An Update On The Buzz Around Oncology
By Kate Hammeke, Contributing Editor
The heightened interest in developing cancer treatments, combined with the R&D efforts put forth over the past decade, contributed to the emergence of a class of “smart bombs” first reported as one of their most hopeful developments at the American Society of Clinical Oncology’s annual meeting in June of 2012. These medicines use antibodies that bond to specific cancer cells to deliver a very toxic drug directly to the cancerous cell, leaving healthy tissue alone.
In February of 2013, the FDA approved the first “smart bombs” to treat breast cancer, commercially known as Kadcyla and developed by Roche’s Genentech.

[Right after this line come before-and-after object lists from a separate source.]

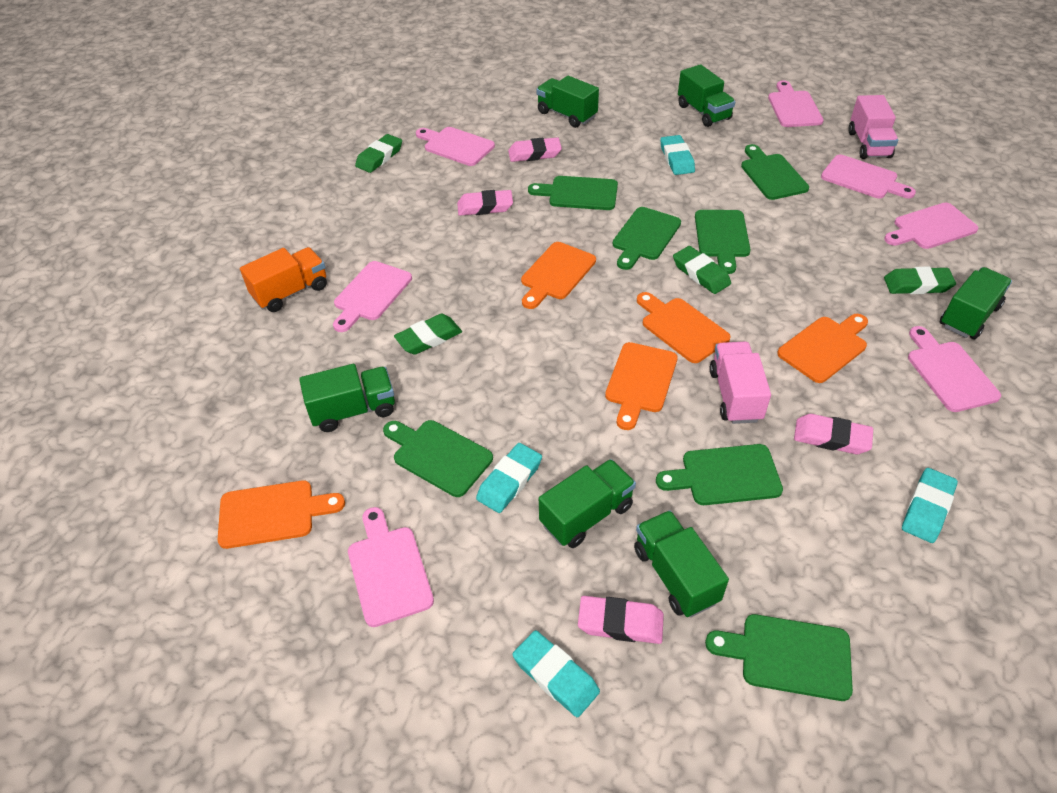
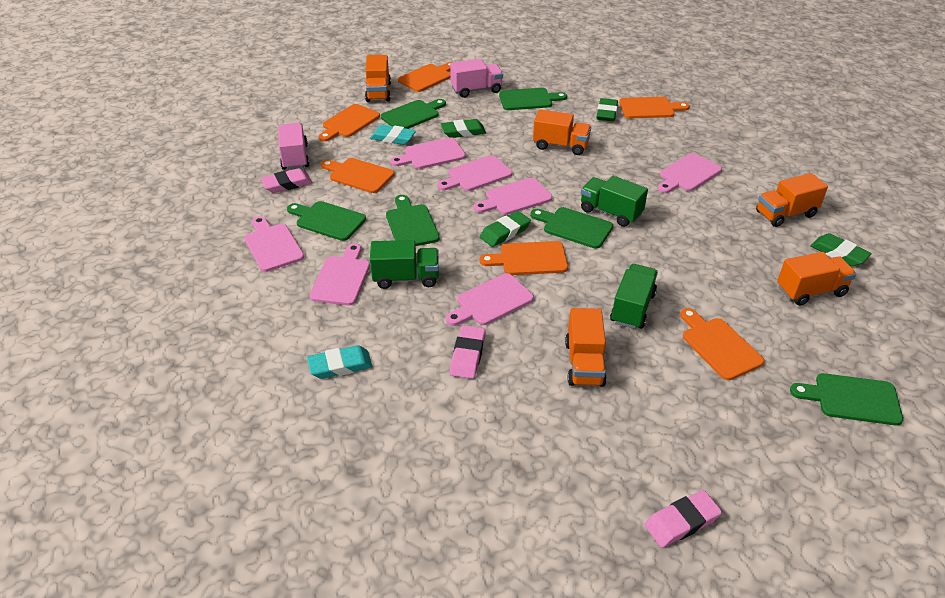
green cutting board: 7 -> 6
green truck: 6 -> 3
orange cutting board: 5 -> 6
orange truck: 1 -> 5
pink eraser: 4 -> 3
turquoise eraser: 4 -> 2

The second major development reported at the time was some degree of success in using the body’s own immune system to fight cancer, an idea that has been around for a century, but training the immune system to recognize the cancer cells as an “enemy” to attack had previously met with limited success. At present, there are still no FDA-approved drugs on the market that work using immunotherapy, but evidence from clinical trials testing PD-1 (a protein) blocking drugs have shown a “quantum leap” of progress. These potentially new kinds of therapies, combined with progress in diagnostic tests that help predict which medicines will work for which patients, are important tools in reducing cancer deaths and carry huge potential for the developers who bring them to market.